Programme ANR : La Révolution numérique : rapports au savoir et à la culture (CE38) 2018
Référence projet : ANR-18-CE38-0005
Ces dernières années, le développement des technologies numériques a donné un nouvel essor à la figure de l’amateur. Le web, d’abord avec les blogs et ensuite avec les réseaux sociaux et les plateformes collaboratives, a offert de nouveaux espaces dans lesquels le pro-amateur peut trouver un terrain ouvert et démocratique où il peut s’exprimer et obtenir une reconnaissance aux côtés de l’expert officiellement chargé de la construction de la connaissance.
Ce phénomène a touché particulièrement le domaine de la culture. Face à cette nouvelle donne, les institutions culturelles ont porté un intérêt croissant à la création de démarches participatives et au rôle qu’y pourrait jouer le numérique dans leurs activités de médiation et de valorisation. La préoccupation des institutions culturelles est, non seulement de mieux comprendre ces phénomènes de construction participative de savoirs, mais surtout d’orienter l’énergie et l’enthousiasme des amateurs vers l’enceinte des musées, archives, bibliothèques, théâtres, etc. Les plateformes contributives culturelles – tout dispositif numérique qui permet à des amateurs, ou plus généralement à des citoyens, de contribuer à la construction de savoirs liés à des objets culturels en interaction avec une ou plusieurs institutions culturelles – se sont affirmées comme une réponse à ce besoin.
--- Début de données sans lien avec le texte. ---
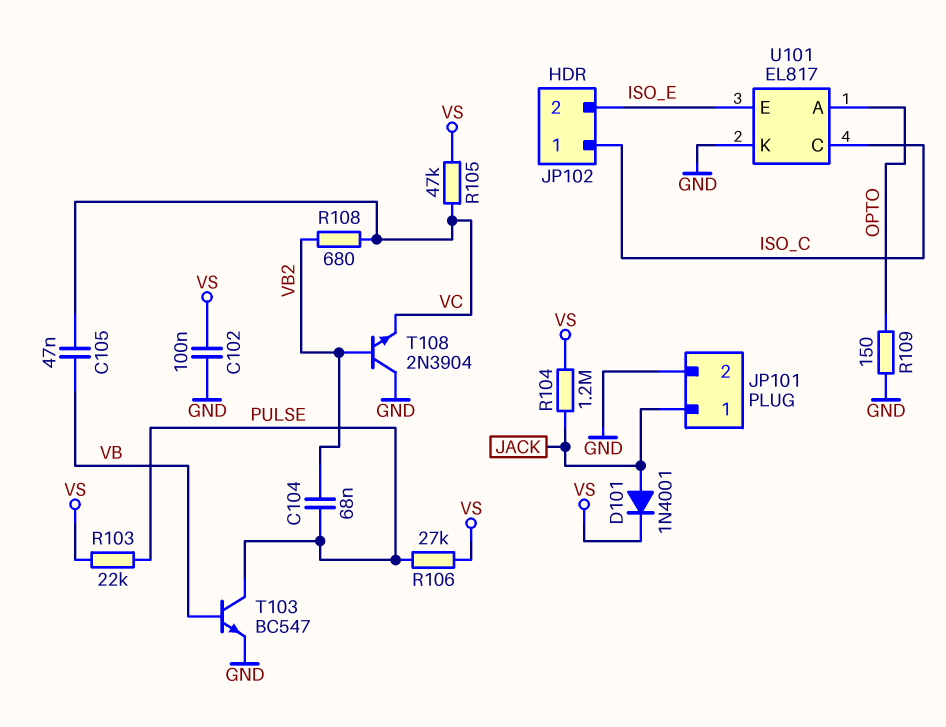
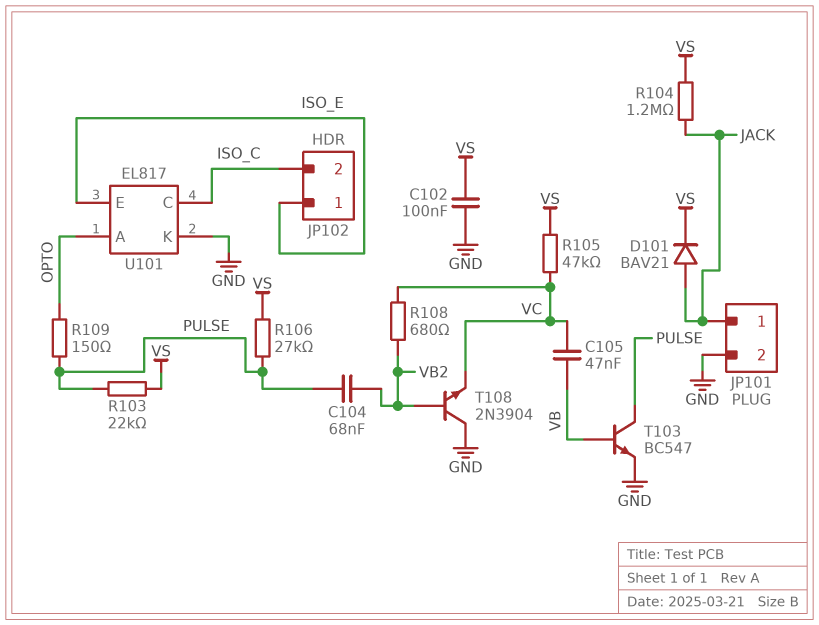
D101: diode 1N4001 (A JACK, K VS) -> diode BAV21 (A JACK, K VS)
JP102 pin 1: ISO_C -> ISO_E
JP102 pin 2: ISO_E -> ISO_C
R109: 150 (GND, OPTO) -> 150 (OPTO, PULSE)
Même si un certain nombre de plateformes contributives culturelles ont été lancées pour inviter les amateurs à participer à la définition des connaissances et savoirs culturels et patrimoniaux, les rapports entre institutions et amateurs qui s’instaurent à travers ces dispositifs ne sont pas toujours linéaires et transparents. Si l’institution voit le besoin d’interagir avec ces figures clés, elle a en même temps du mal à leur donner une place qui préserverait leur liberté d’expression. De même, les amateurs qui commencent leur activité en autonomie sont souvent attirés par le cadre institutionnel qui peut donner de la reconnaissance ou de la visibilité à leur action. Cependant, dans ce cadre institutionnel, ils ne sont pas toujours à l’aise.
Aujourd’hui, la recherche académique sur ce sujet, notamment en France, n’est pas encore assez développée pour apporter un support au monde associatif et institutionnel dans cette ouverture vers le citoyen. En particulier, il n’y a pas encore une expertise scientifique et technique qui permette la diffusion de plateformes numériques en tant que moyen de construction d’une approche collaborative des connaissances. En partant de ce constat, le projet COLLABORA vise à développer une réflexion théorique, empirique et politique à propos de nouvelles plateformes numériques contributives de création, documentation et valorisation des cultures et des patrimoines. Pour ce faire, la coordinatrice du projet fédérera dans une seule équipe interdisciplinaire les expertises nécessaires afin d’atteindre trois objectifs: un objectif théorique (épistémologie des plateformes) ; un objectif empirique (usages des plateformes) ; un troisième objectif politique (plateformes en action). Du point de vue théorique, en interrogeant les modèles épistémiques et politiques de ces plateformes, entre sciences participatives et pratiques amateur, ce projet a l’ambition de proposer une nouvelle approche privilégiant la relation entre amateurs et institutions et l’analyse des plateformes en tant que « cadre frontière » commun aux différents acteurs qu’y agissent. A partir de ce cadre théorique et de l’analyse des usages des plateformes existantes, ce projet prévoit comme étape ultime la co-création de recommandations et leur validation à travers la co-création d’une plateforme, en engageant dans cette démarche les principaux acteurs du projet : les institutions, les amateurs, les chercheurs et les ingénieurs.